Workshop 2019

1. Call for Papers

The ability to craft and understand stories is a crucial cognitive tool used by humans for communication. According to computational linguists, narrative theorists and cognitive scientists, the story understanding is a good proxy to measure the readers' intelligence. Readers can understand a story as a way of problem-solving in which, for example, they keep focusing on how main characters overcome certain obstacles throughout the story. Readers need to make inferences both in prospect and in retrospect about the causal relationships between different events in the story.

Especially, the video story data such as TV shows and movies can serve as an excellent testbed to evaluate the human-level AI algorithms from two points of view. First, video data have different modalities such as a sequence of images, audios (including dialogue, sound effects and background music) and text (subtitles or added comments). Second, video data show various cross-sections of everyday life. Therefore, understanding video story can be thought of a significant challenge to current AI technology, which involves analyzing and simulating human vision, language, thinking, and behavior.

Towards human-level video understanding, machine intelligence needs to extract meaningful information such as events from the sequential multimodal video data, consider the causal relationships between different events, and make inferences both in prospect and in retrospect about what events will occur and how these events could occur. Story in the video is highly-abstracted information which consists of a series of events across multiple scenes in a scenario.

In this workshop, we emphasize the necessity of findings and insights from the various research domain for video story understanding. We aims to invite experts in variety of related fields, including vision, language processing, computational narratology and neuro-symbolic computing to provide a perspective on the research that exists, and initiates discussion of future challenges in data-driven video understanding. Topics of interest include but not limited to:

Deep learning architecture for multi-modal video story representation
Question answering about video story
Summarization and retrieval from long story video contents
Scene description generation for video understanding
Scene graph generation and relationship detection from video
Activity/Event recognition from video
Character identification & interaction modeling in video
Emotion recognition in video
Novel tasks about video understanding and challenge dataset

This workshop will invite a selected set of leading researchers in the related fields for invited talks. Also, we encourage submissions of papers as extended abstract within 4 pages.

Submission Instructions

We invite submissions of papers as extended abstract within 4 pages, excluding references or supplementary materials.
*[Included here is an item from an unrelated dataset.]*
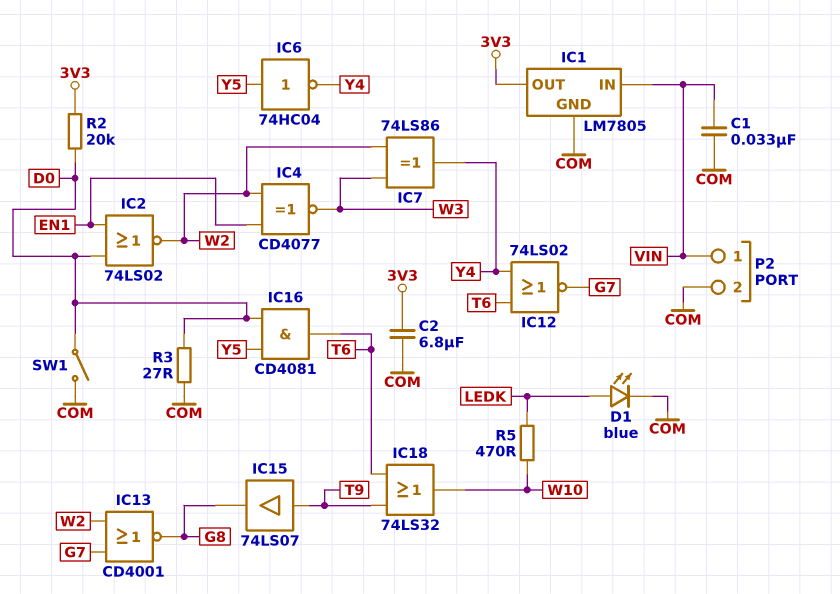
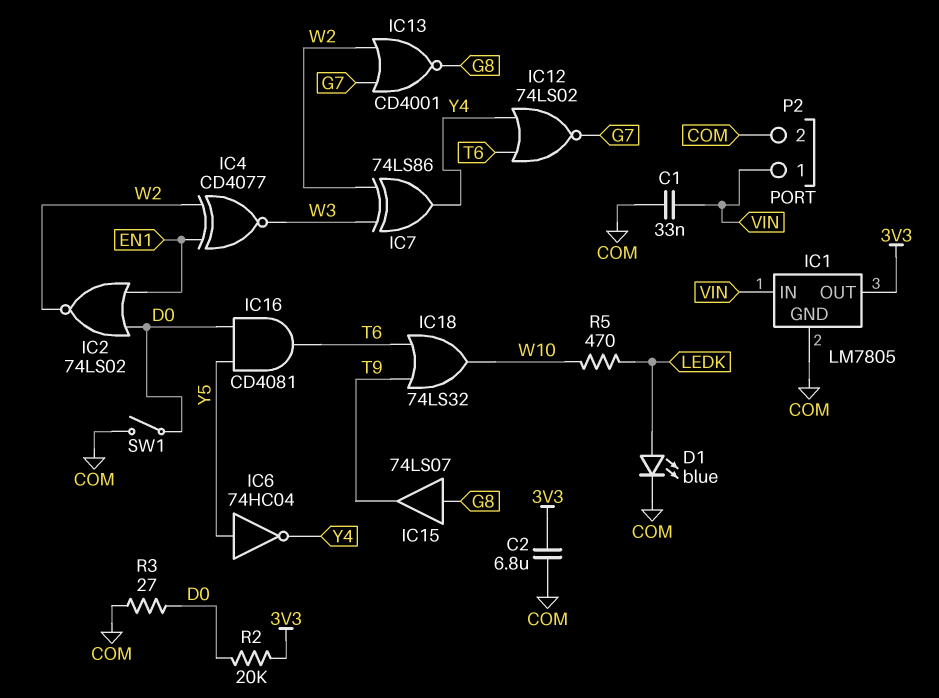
IC15: buffer 74LS07 (in T9, out G8) -> buffer 74LS07 (in G8, out T9)

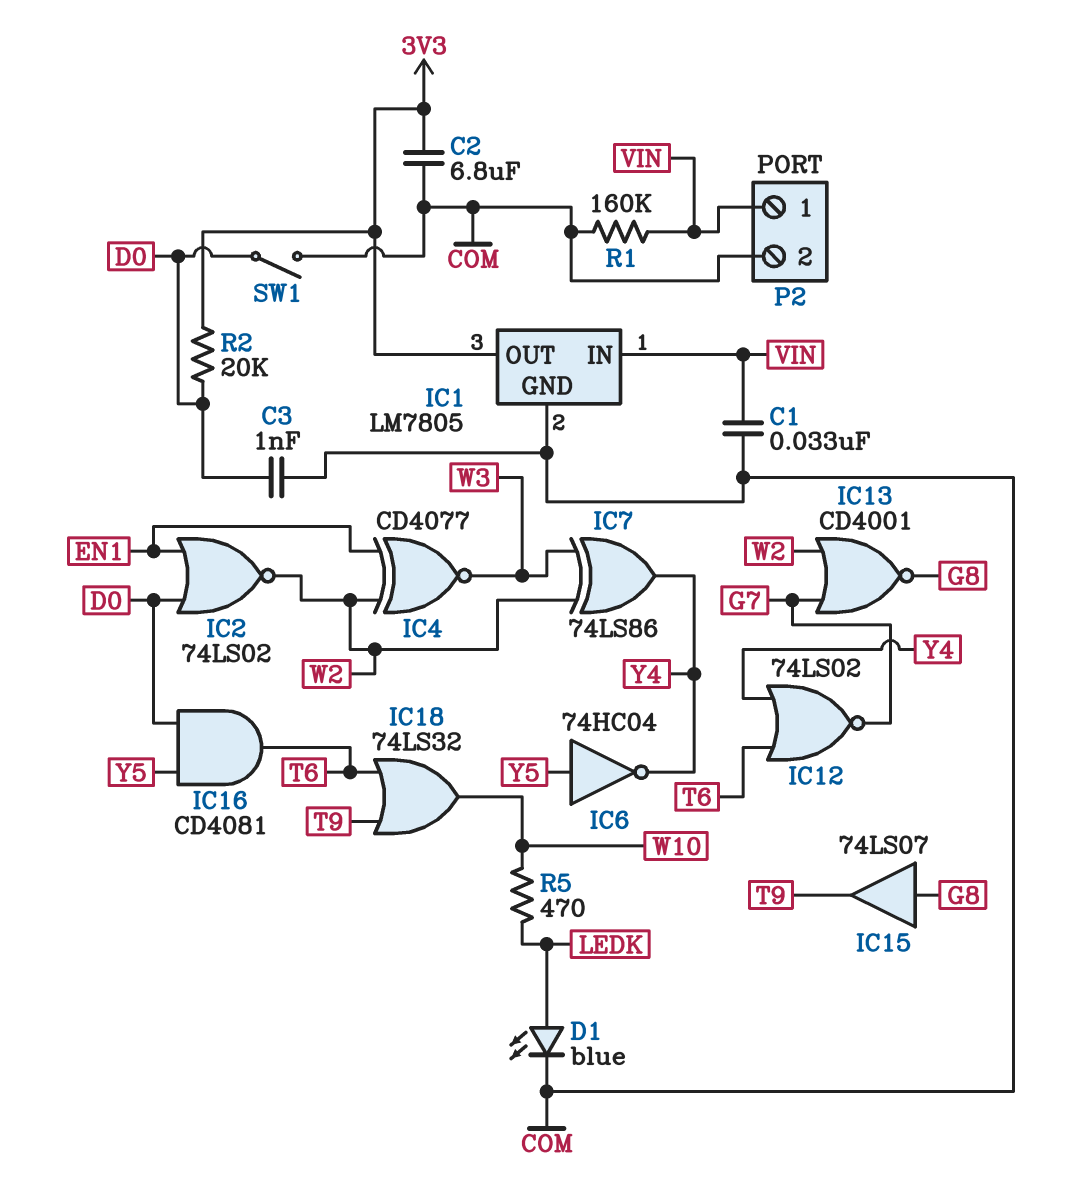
C3: none -> 1nF (COM, D0)
R1: none -> 160k (COM, VIN)
R3: 27 (COM, D0) -> none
All submissions must be in pdf format as a single file (incl. supplementary materials) using below templates and submitted through this CMT link. The review process is single-round and double-blind. All submissions have to be anonymized.

LaTeX/Word Templates (tar): iccv2019AuthorKit.tgz

All accepted papers will be presented as posters during the workshop and listed on the website. Additionally, a small number of accepted papers will be selected to be presented as contributed talks.

Dual Submissions

Note that this workshop will not publish official proceedings. The accepted submission will not be counted as a publication. We encourage submissions of relevant work that has been previously published, or is to be presented at the main conference.

2. Important Dates

Paper Submission Deadline	September 10, 2019 (GMT+9)
Notification to Authors	October 7, 2019
Paper Camera-Ready Deadline	October 18, 2019
Workshop Date	November 2, 2019

3. Schedule

Chair: Chang Dong Yoo (KAIST)

Time	Presentation
08:30 - 08:45	Opening Remarks: Video Turing Test, Byoung-Tak Zhang (Seoul National University)
08:45 - 09:15	Invited Talk 1: Video Understanding: Action, Activities and Beyond, Leonid Sigal (University of British Columbia)
09:15 - 09:45	Invited Paper 1: VideoMem: Constructing, Analyzing, Predicting Short-Term and Long-Term Video Memorability Romain Cohendet, Claire-Hélène Demarty, Ngoc Q. K. Duong, Martin Engilberge Invited Paper 2: Progressive Attention Memory Network for Movie Story Question Answering Junyeong Kim, Minuk Ma, Kyungsu Kim, Sungjin Kim, Chang D. Yoo Invited Paper 3: HowTo100M: Learning a Text-Video Embedding by Watching Hundred Million Narrated Video Clips Antoine Miech, Dimitri Zhukov, Jean-Baptiste Alayrac, Makarand Tapaswi, Ivan Laptev, Josef Sivic
09:45 - 10:15	Spotlight Talks (5 minutes each) DIFRINT: Deep Iterative Frame Interpolation for Full-frame Video Stabilization Jinsoo Choi, In So Kweon Adversarial Inference for Multi-Sentence Video Description Jae Sung Park, Marcus Rohrbach, Trevor Darrell, Anna Rohrbach Robust Person Re-identification via Graph Convolution Networks Guisik Kim, Dongwook Shu, Junseok Kwon Enhancing Performance of Character Identification on Multiparty Dialogues of Drama via Multimodality Donghwan Kim Dual Attention Networks for Visual Reference Resolution in Visual Dialog Gi-Cheon Kang, Jaeseo Lim, Byoung-Tak Zhang Event Structure Frame-Annotated WordNet for Multimodal Inferencing Seohyun Im
10:15 - 11:25	Coffee Break & Poster Session
11:25 - 11:55	Invited Talk 2: High-level Video Understanding via Adversarial Inference and Spatio-temporal Graphs, Trevor Darrell (University of California, Berkeley)
11:55 - 12:25	Invited Talk 3: Video Recognition from a Story, Cees Snoek (University of Amsterdam)
12:25 - 12:30	Closing

4. Invited Speakers

Invited Speaker 1: Leonid Sigal, University of British Columbia
Title: Video Understanding: Action, Activities and Beyond
Abstract: Automatic understanding and interpretation of videos is one of the core challenges in computer vision. Many real-world systems could benefit from various levels of human and non-human video "action" understanding. In this talk, I will discuss some of the approaches we developed over the years for addressing aspects of this challenging problem. In particular, I will first discuss a strategy for learning activity progression in LSTM models, using structured rank losses, which explicitly encourage the architecture to increase its confidence in prediction over time. The resulting model turns out to be especially effective in early action detection. I will then talk about some of our recent work on single-frame situational recognition. Situational recognition goes beyond traditional action and activity understanding, which only focuses on detection of salient actions. Situational recognition further requires recognition of semantic roles for each action. For example, who is performing the action, what is the source and/or target of the action. We propose a mixture-kernel attention Graph Neural Network (GNN) for addressing this problem. Finally, time permitting, I will also discuss our recent work on audio-visual weakly-supervised dense video-captioning.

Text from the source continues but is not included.